Il mio gelato alla crème brulée per il Club del 27


Come ogni mese si ci ritrova a cucinare insieme tra amici nella grande cucina del Club del 27
Un consiglio, un suggerimento, una dritta, la condivisione di un insuccesso o di un una prelibatezza spettacolare, che poi in definitiva potrebbero anche coincidere, mica è detto :-) ci porta tutti ad imparare e a migliorare …
Questo mese il tema è il gelato proprio quello della sfida MTC # 22.
La stagione estiva incombe mai ricetta poteva essere più appropriata.
Infatti qui a casa mia è caduta come il cacio sui maccheroni permettendoci di rispolverare una vecchia gelatiera anni '90, mai usata, il che è tutto dire :-) intorno alla quale giravano da un po' mio mio marito e i miei figli. Anzi in verità usata due volte da mio marito, per preparare con rigore ingegneristico, secondo le indicazioni del manuale delle istruzioni, una specie di ghiacciolo granuloso assaggiato nell'entusiasmo generale e poi dimenticato nel freezer.
E così ho imparato anche a fare il gelato con la ricetta della Mapi e nella versione di Terry.
Il problema è che stato troppo caldo, il gelato quando è caldo fa bene ma si scioglie e non si riesce a fotografare.
Nella calura ci siamo aiutate, sostenute, condividendo le nostre scioglievoli delizie.
E anche questo mese ci siamo, un tantinello fluide, ma siamo qui!
Premetto che di solito faccio centinaia di foto, quasi tutte uguali, che volete fare, sto imparando :-)
Questa volta gioco forza buona la prima e unica :-)
Con la tessera n° 37 anche questo mese partecipo al Club del 27.

 Proud to be a member
300 ml latte
200 g zucchero semolato
250 ml panna fresca
45-50 g tuorli (da 3 uova grandi)
1 chicco di caffè
1 pezzo di stecca di cannella


Per il crunch di caramello:
1 noce di burro
85 g di zucchero (io di canna)
21 g di acqua
Mezzo cucchiaino di bicarbonato di sodio

Per il gelato:
Mettere in un pentolino il latte, il chicco di caffè, la cannella e a metà dello zucchero. Mescolare per sciogliere lo zucchero, poi mettere sul fuoco e portare fin quasi a ebollizione. Togliere la pentola dal fuoco, coprire e lasciare in infusione per almeno 15 minuti.
Nel frattempo montare i tuorli con il restante zucchero finché il composto “scrive”.
Riportare il latte quasi a bollore e versarlo a filo sulle uova montate mescolando continuamente con una frusta.
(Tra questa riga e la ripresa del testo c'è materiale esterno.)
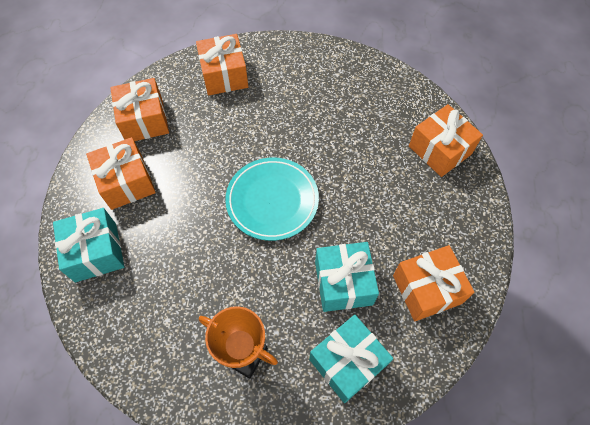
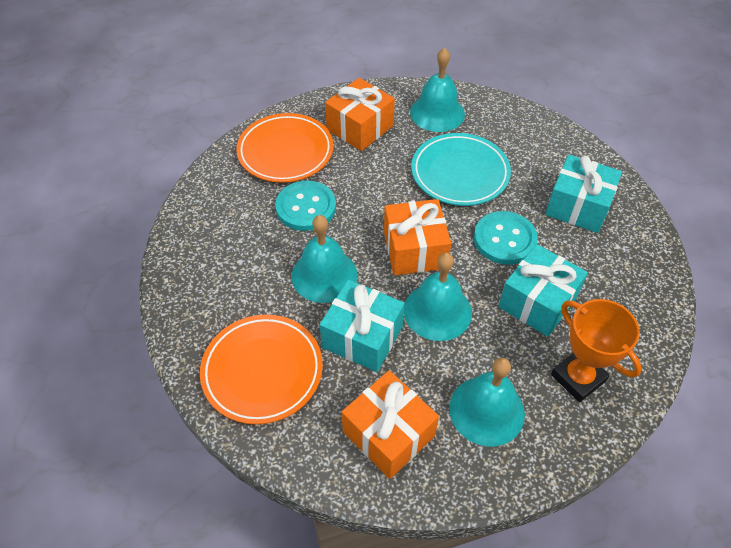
orange gift: 5 -> 3
orange plate: 0 -> 2
turquoise bell: 0 -> 4
turquoise button: 0 -> 2

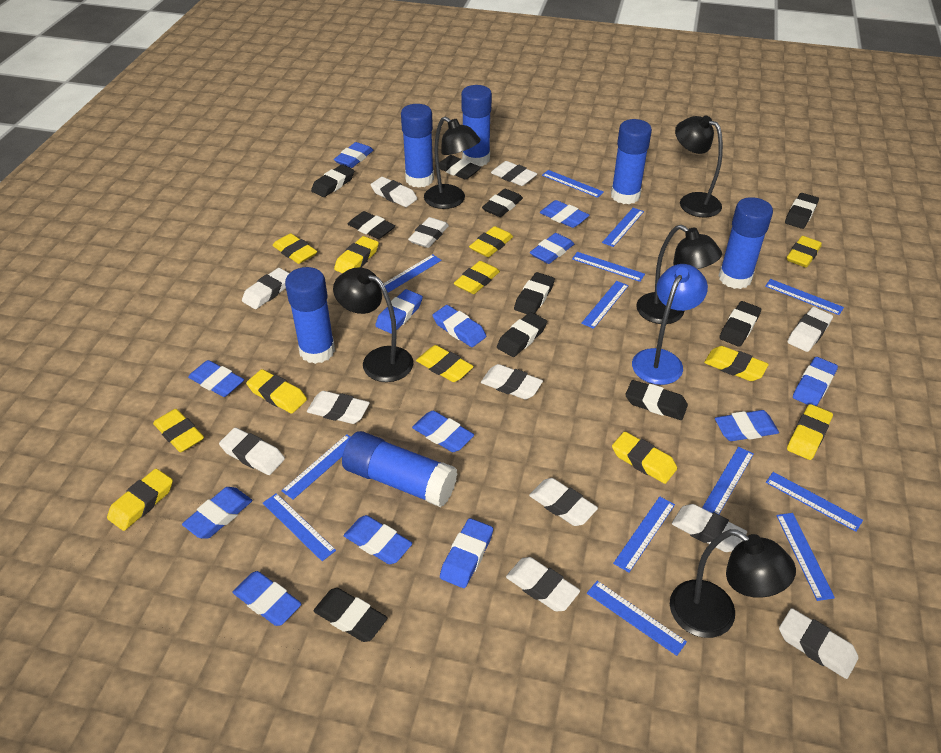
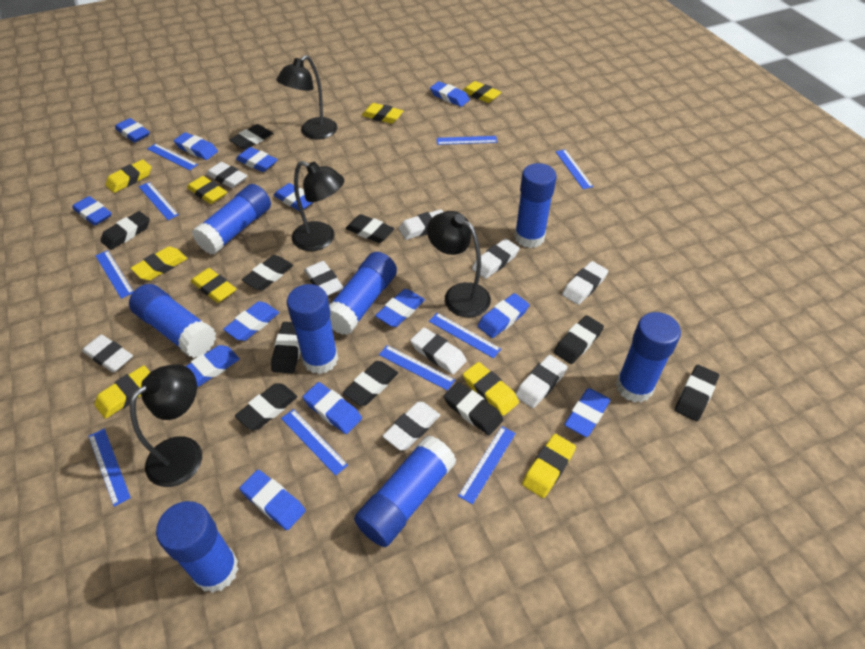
black lamp: 5 -> 4
blue glue stick: 6 -> 8
blue lamp: 1 -> 0
blue ruler: 13 -> 10
white eraser: 12 -> 9
yellow eraser: 12 -> 9

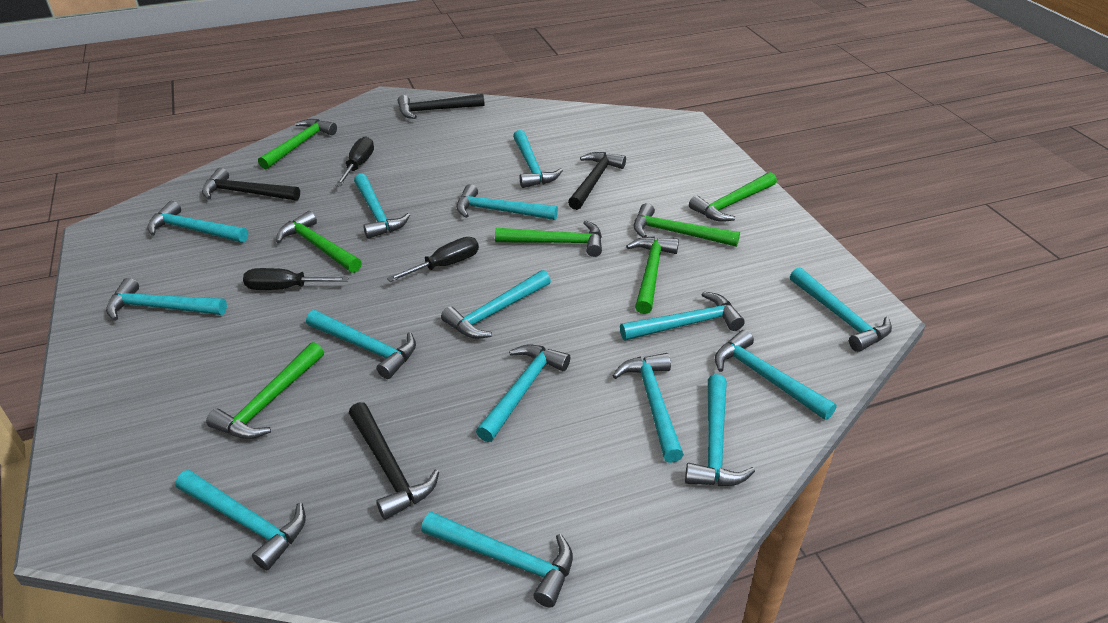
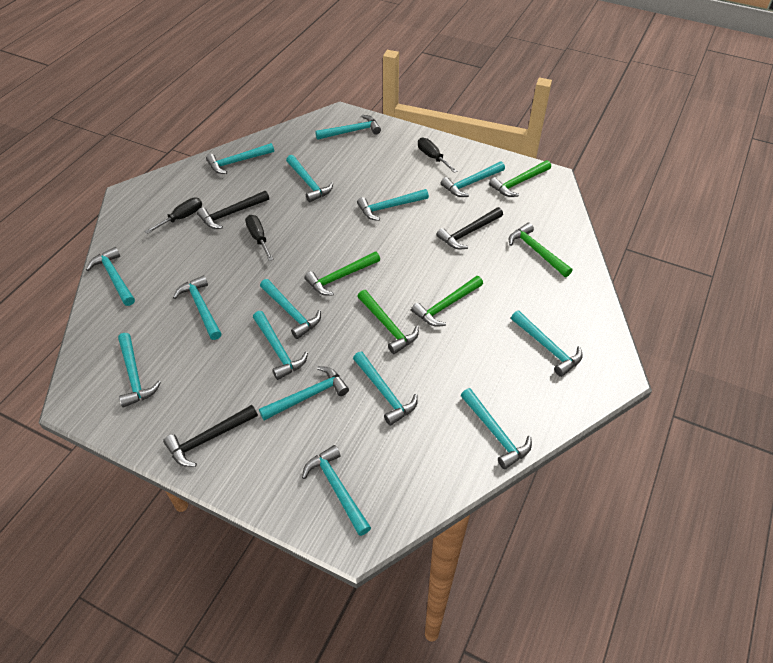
black hammer: 4 -> 3
green hammer: 7 -> 5

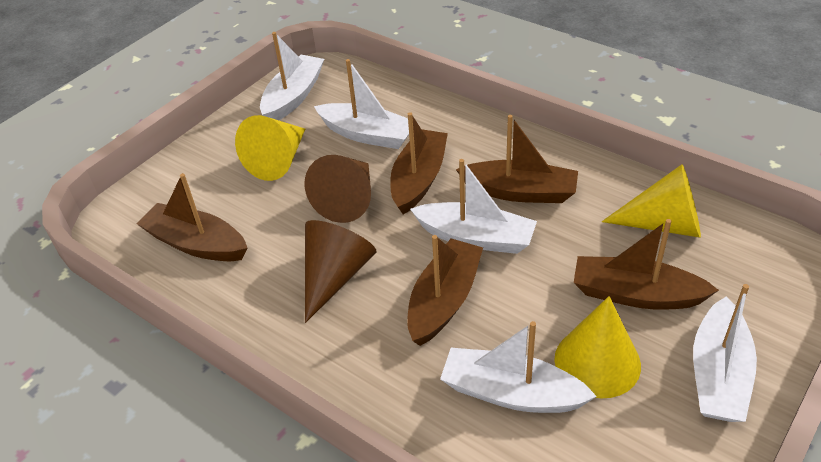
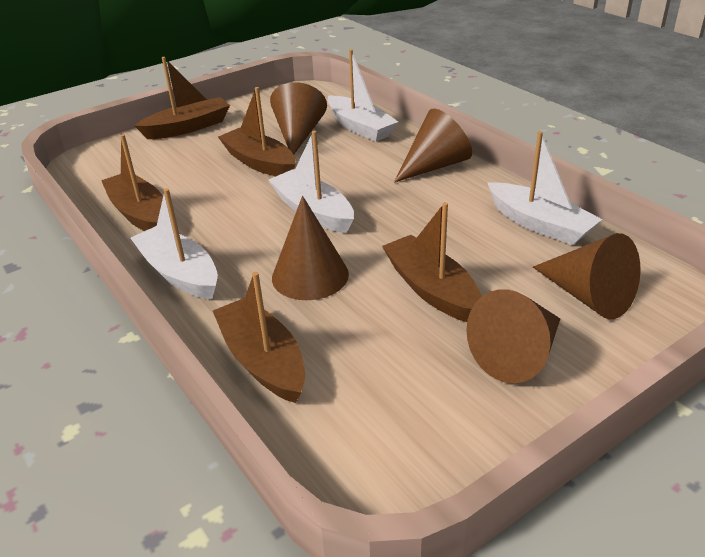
brown cone: 2 -> 5
white boat: 5 -> 4
yellow cone: 3 -> 0

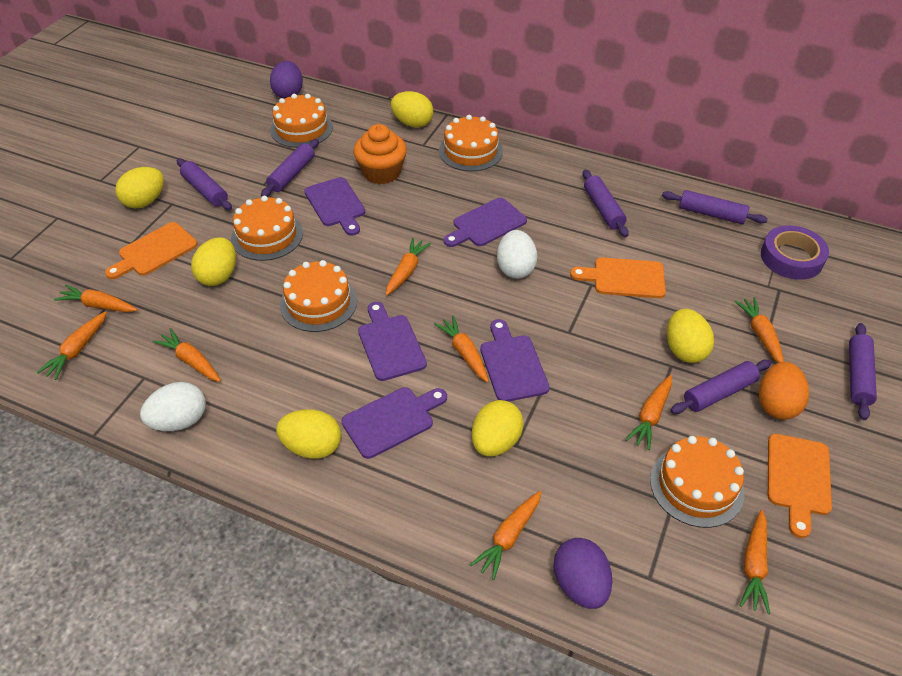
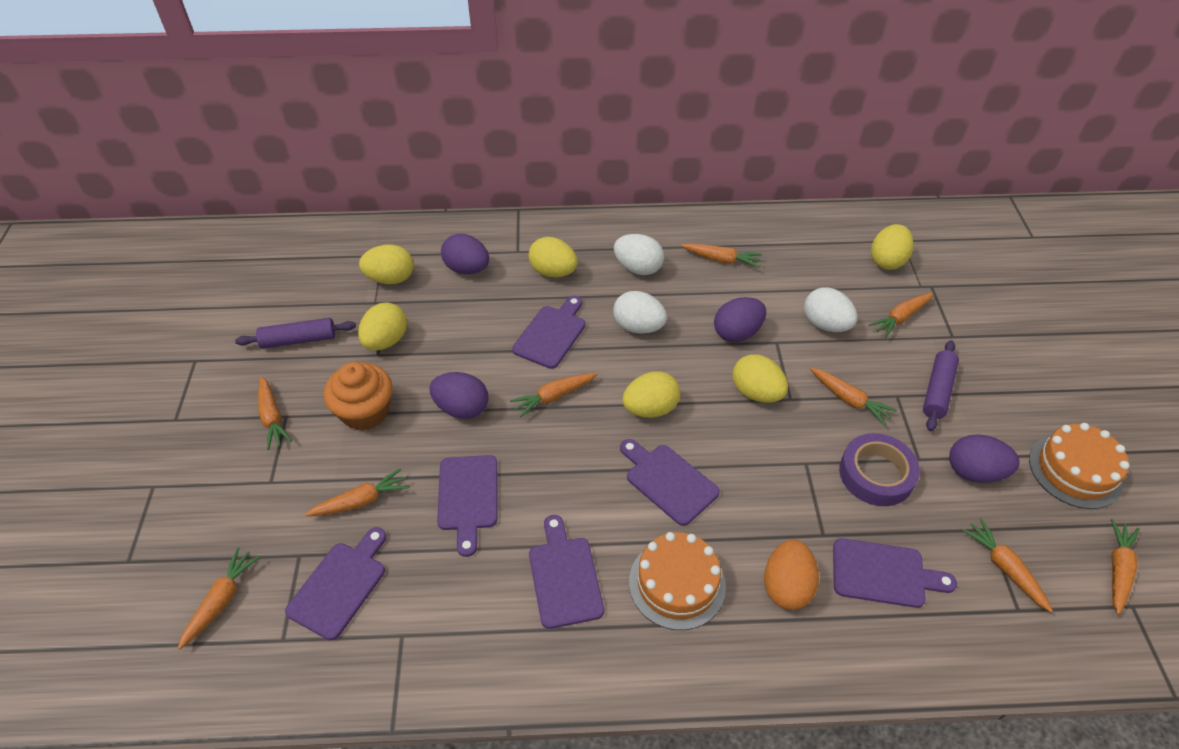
orange cake: 5 -> 2
orange cutting board: 3 -> 0
purple cutting board: 5 -> 6
purple egg: 2 -> 4
purple rolling pin: 6 -> 2
white egg: 2 -> 3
Versare in un polsonetto protetto da frangifiamma e fare addensare la crema inglese fino a quando non velerà il dorso di un cucchiaio e avrà raggiunto la temperatura di 85 °C. Non superare questa temperatura o lo stadio della velatura del cucchiaio, altrimenti la crema si coagula e impazzisce. Toglierla immediatamente dal fuoco e immergere la base della pentola in una ciotola contenente acqua e ghiaccio mescolando continuamente, altrimenti si raffredda solo quella a contatto coi bordi del recipiente, mentre il resto rimane caldo. Se l’acqua si intiepidisce sostituirla con altra acqua fredda e ghiaccio per abbatterne rapidamente la temperatura. Quando la crema sarà fredda trasferirla in un barattolo a chiusura ermetica (lasciandoci ancora dentro il baccello di vaniglia) e far riposare in frigo almeno un’ora, anche tutta la notte: il composto deve essere freddo di frigorifero prima di passare alle fasi successive della lavorazione. Estrarre il chicco di caffè e la cannella unire la panna liquida fredda al composto e amalgamarla benissimo.
Trasferire il composto nella gelatiera, riempiendo la vaschetta per non più di ¾, il gelato mantecando aumenterà di volume.. La miscela va montata per non più di 20 minuti, quando avrà raggiunto la consistenza della panna leggermente montata; non cedete alla tentazione di montarla troppo, perché il gelato si rovina e rischia di diventare simile al burro o, se si sta preparando un sorbetto, di assumere la consistenza della neve pressata.
Se il gelato non deve essere servito immediatamente, trasferirlo subito in un contenitore in polipropilene riempiendolo fino a 6 mm dal bordo, poi coprirlo con un rettangolo di carta forno che deve aderire perfettamente alla sua superficie. Fare indurire il gelato dai 30 ai 60 minuti in freezer e trasferirlo in frigorifero per 20-30 minuti prima di servirlo, perché sia morbido al punto giusto.